The Global Alliance for Tax Justice (GATJ) reiterates its concerns regarding the OECD-led Inclusive Framework (IF)’s unfair proposals for new global tax rules, which evidently do not address the fundamental problems of the current international tax architecture and ignore the developing countries’ interests. The OECD issued a statement this Thursday (1 July) on its “solution”, which is based on the recent deal of the Group of Seven (G7) on a global minimum corporate tax rate of 15%, and disregards the suggestions, proposals and reservations that a number of developing countries have put forward throughout many years of work.
The “solutions” do not address the root causes of the current practices and rules that incentivise profit shifting and facilitate tax dodging with impunity. The agreed global minimum tax of 15% is far lower than the world corporate income tax average of 25% and closer to the 12.5% proposed by low/no tax jurisdictions. As highlighted by Mathew Gbonjubola, Nigeria’s ambassador to the OECD, setting the global minimum at that level “would not do much to benefit countries in Africa” and was “likely to continually promote [tax] base erosion from African countries”. Instead of stopping the “race to the bottom” tax competition, this low rate will put countries with a higher corporate income tax rate into a “race to the minimum”.
Limiting the scope of the OECD/IF “solution” to a hundred or so multinational corporations (MNCs) will not enable developing countries to raise more tax revenue from all MNCs. Further, higher percentage of the limited additional revenue the “solutions” may bring will disproportionally go to rich countries.
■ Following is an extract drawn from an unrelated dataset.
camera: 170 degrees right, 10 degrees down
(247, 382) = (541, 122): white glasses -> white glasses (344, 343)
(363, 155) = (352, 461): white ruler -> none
A fair solution would and should have done the opposite – ensure that a higher percentage of any additional revenue made possible by a reform is allocated to developing countries which are more affected by profit shifting and the pandemic triggered socio-economic crises.
Far from ensuring the taxing rights of developing countries, the “solution” will limit the right to tax of source countries to a small proportion of MNCs’ profits and entrench taxing rights to headquarter countries over global profits.
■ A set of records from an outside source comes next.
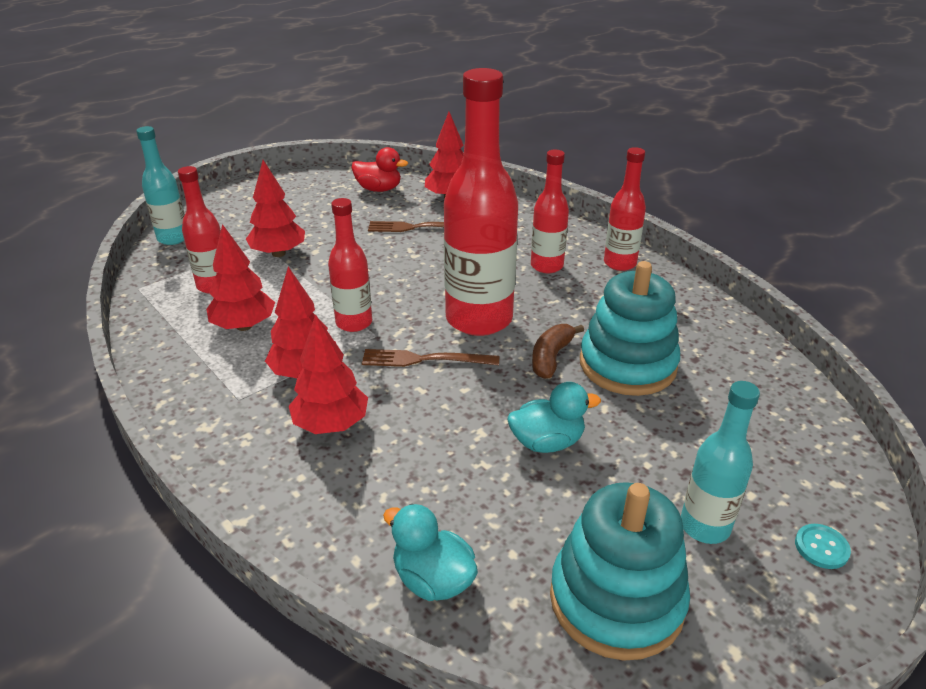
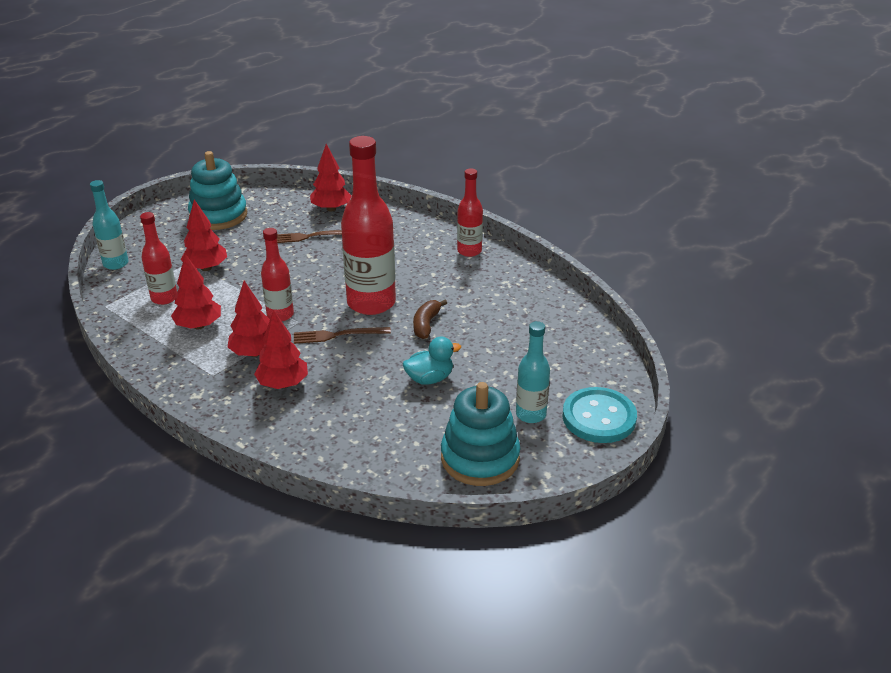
camera: 10 degrees left, 0 degrees up
(379, 189) = (271, 206): red duck -> none
(433, 579) = (370, 462): turquoise duck -> none
(546, 266) = (415, 258): red bottle -> none
(627, 365) = (479, 324): turquoise stacking toy -> turquoise stacking toy (218, 215)
(821, 547) = (599, 417): turquoise button -> turquoise button, size x2.41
The institutional arrangement in which these “solutions” are being “negotiated” lacks transparency and accountability. The “negotiations” behind closed doors expose developing countries’ representatives to political pressures and manipulation to agree to the deal of the rich.
A solution agreed in an informal and opaque process, outside the UN system and the participation of accountable country representation, cannot have the legitimacy to be a binding international agreement. A fair global deal is only possible in an open and transparent intergovernmental process, in which the public and civil society can hold negotiators to account for proposals and decisions, and in which the draft agreements are open to public scrutiny. Such a process is only possible within the framework of a UN based intergovernmental negotiations in which countries can participate as equals.
We therefore reiterate our call for the establishment of a universal, intergovernmental UN tax commission and negotiating a UN Tax Convention to comprehensively address tax havens, tax abuse by multinational corporations and other illicit financial flows.